Optimizing for performance
With Honeycomb, the HelloFresh team now spends less time on maintenance and they have reduced the number of tools they use.
“Honeycomb has benefited us in two different ways,” shared Renato. “From a platform perspective, we got rid of several pieces of our infrastructure. We were able to save money and tangible engineering effort on maintenance. We now have more capacity as a team to deal with other challenges that come up, which is priceless. From a product development perspective, they have been able to reduce the number of tools needed, and that simplicity lets us move faster.”
Next steps
Currently, the team uses alerts to help monitor service availability, but Renato plans to continue driving adoption of Honeycomb’s service-level objectives (SLOs) so business objectives will be better aligned with engineering objectives.

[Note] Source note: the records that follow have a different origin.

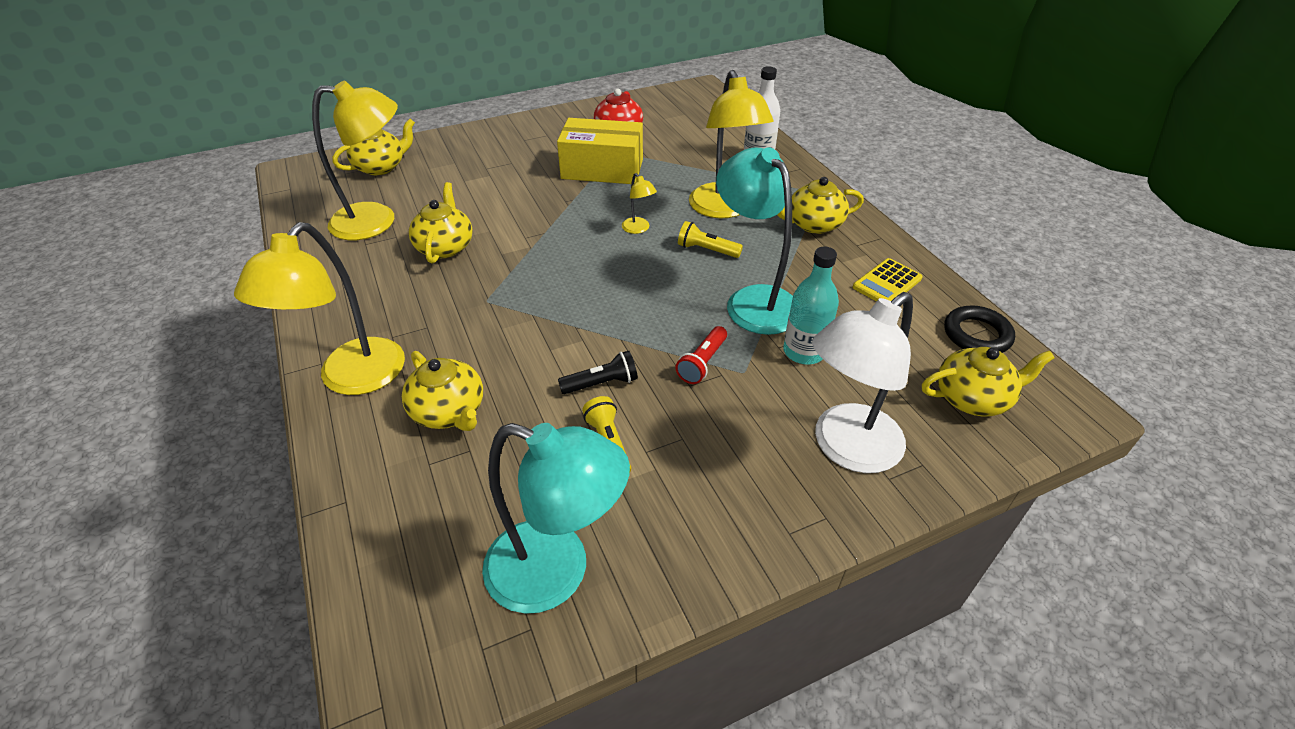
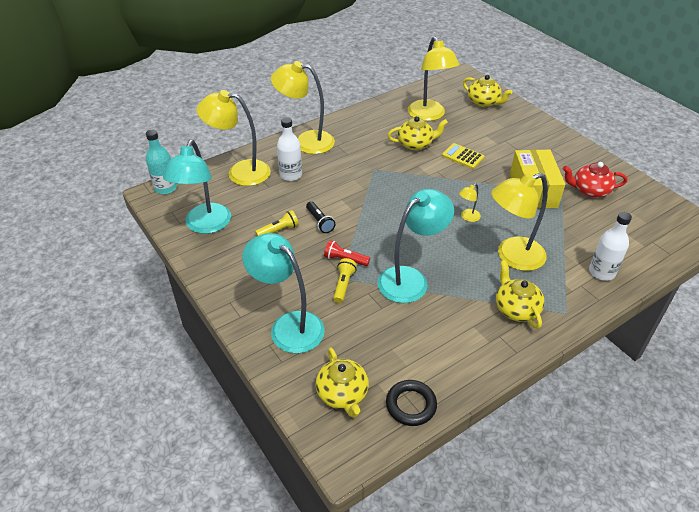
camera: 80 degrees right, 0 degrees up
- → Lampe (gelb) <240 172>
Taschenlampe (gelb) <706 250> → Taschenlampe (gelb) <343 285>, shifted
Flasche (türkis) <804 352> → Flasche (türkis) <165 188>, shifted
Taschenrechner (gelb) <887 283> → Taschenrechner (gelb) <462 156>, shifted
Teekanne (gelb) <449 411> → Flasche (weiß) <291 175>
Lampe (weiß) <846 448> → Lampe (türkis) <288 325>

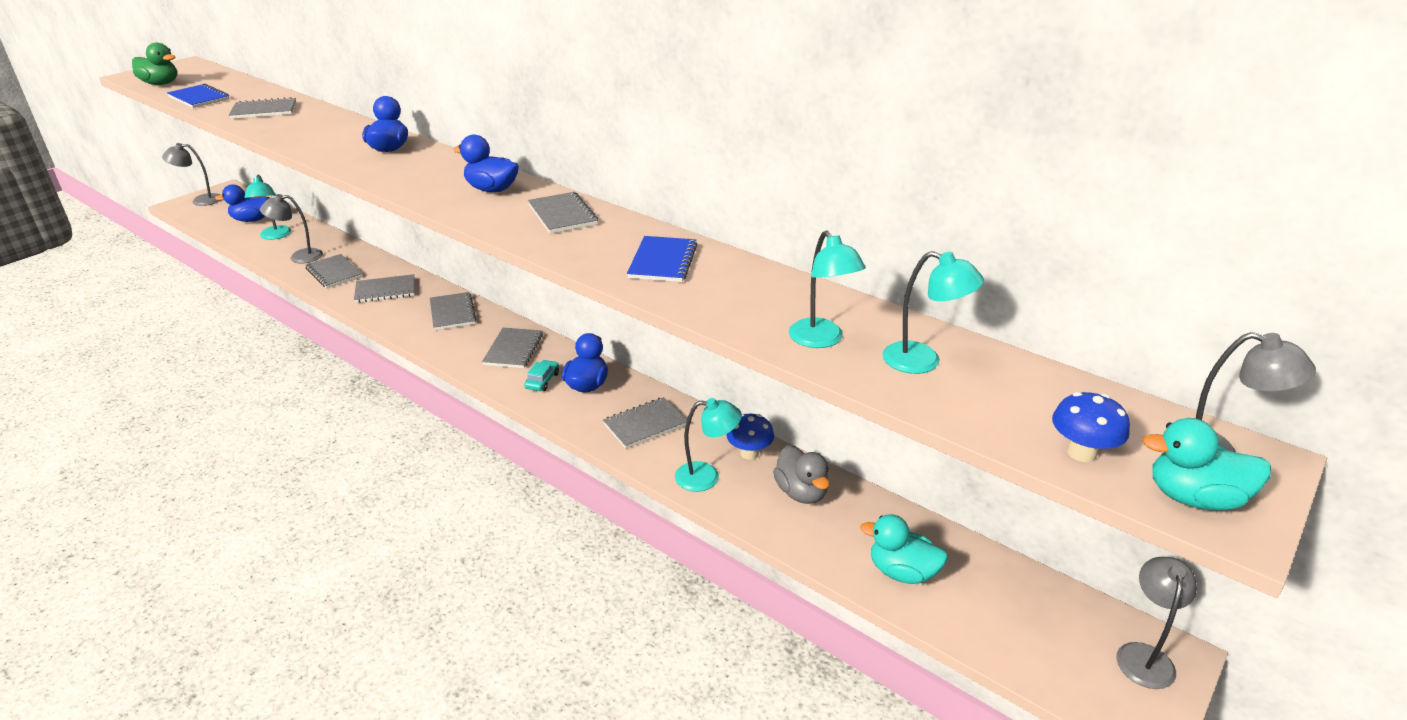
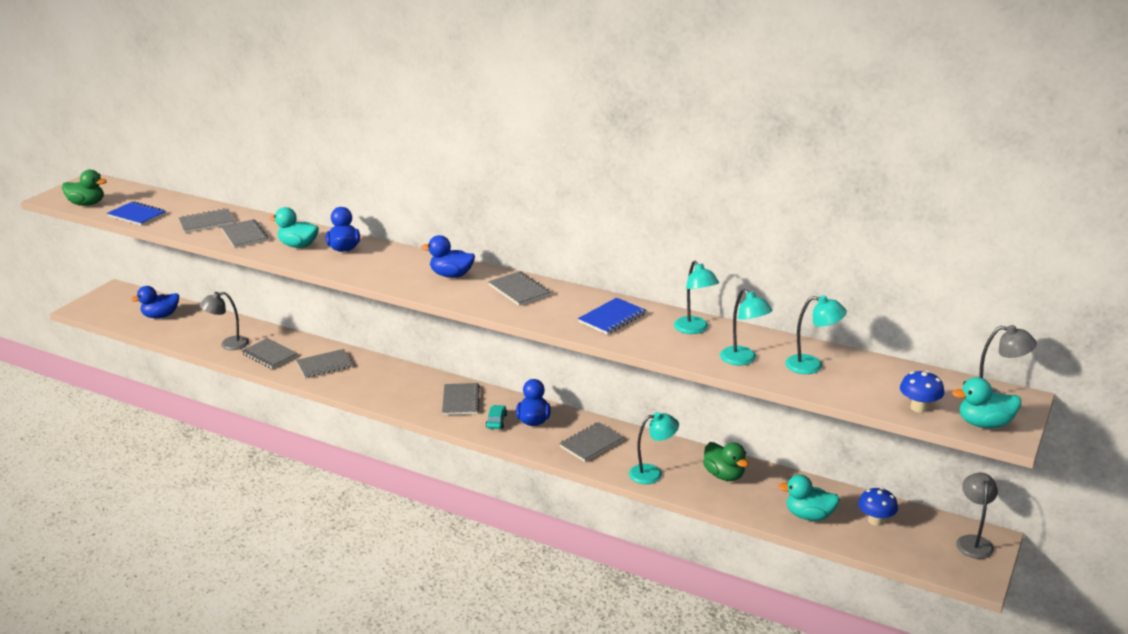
camera: 10 degrees left, 5 degrees down
Lampe (grau) <200 200> → -
- → Ente (türkis) <298 245>
Lampe (türkis) <274 236> → Lampe (türkis) <694 329>, shifted
Notizbuch (grau) <452 313> → Notizbuch (grau) <244 235>, shifted
Pilz (blau) <749 453> → Pilz (blau) <875 521>, shifted
Ente (grau) <801 492> → Ente (grün) <724 475>
Notizbuch (blau) <662 261> → Notizbuch (blau) <612 318>, 45 degrees clockwise

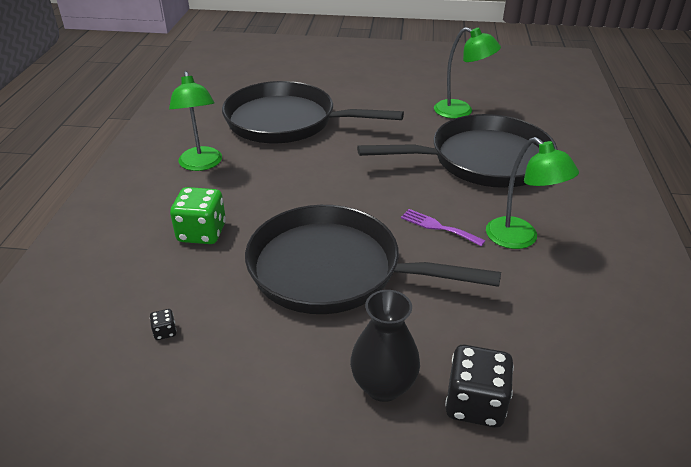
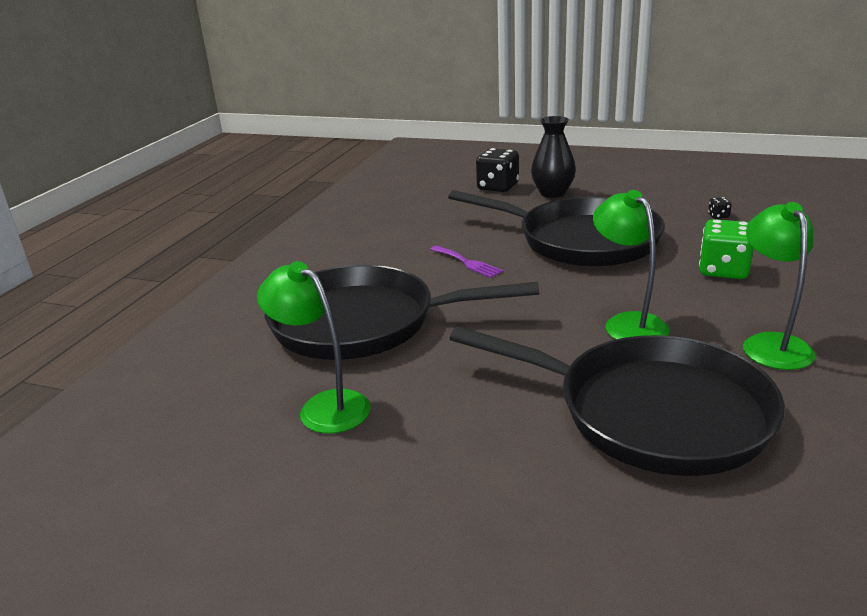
camera: 165 degrees left, 10 degrees down
Lampe (grün) <520 239> → Lampe (grün) <628 323>, shifted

“SLO adoption is driven by the platform team,” explained Renato. “The SLOs that we use in Honeycomb are based on Amazon Elastic Load Balancing (ELB) logs. We send unsampled ELB logs to Honeycomb, and then our teams can create SLOs based on performance that customers actually see.”
“Right now, use of SLOs is a newer concept,” Renato shared. “Our goal is to alert on issues that affect the user experience. Honeycomb SLOs directly measure impact on users—in other words, measuring the user or customer experience. At some point, we want to review all alerts and remove the unactionable ones in favor of SLOs. But those discussions are still happening. The SLO targets that the business wants for user experience aren’t the same targets that engineering supports—we’re negotiating what’s an acceptable level of service.”
“Our goal, and we are succeeding in some places with it right now, is to make Honeycomb the first thing teams look at whenever anything goes wrong,” said Renato. “Honeycomb reduces the number of dashboards and the amount of context switching that engineering teams are used to because they don’t need to log into many different systems and switch through a bunch of windows to then correlate all that troubleshooting data in their minds. They can see it all, in just this one place, in Honeycomb.”
Our goal, and we are succeeding in some places with it right now, is to make Honeycomb the first thing teams look at whenever anything goes wrong.
Renato Todorov, VP of Engineering, HelloFresh
“Keep in mind that observability isn’t something you dump onto a new team and move on,” said Renato. “You need to keep helping your people. Over time, they will want to do more complex investigations. They will want to start using end-to-end user journey SLOs, and you will need to help them with that. That’s a sign you’ve succeeded.”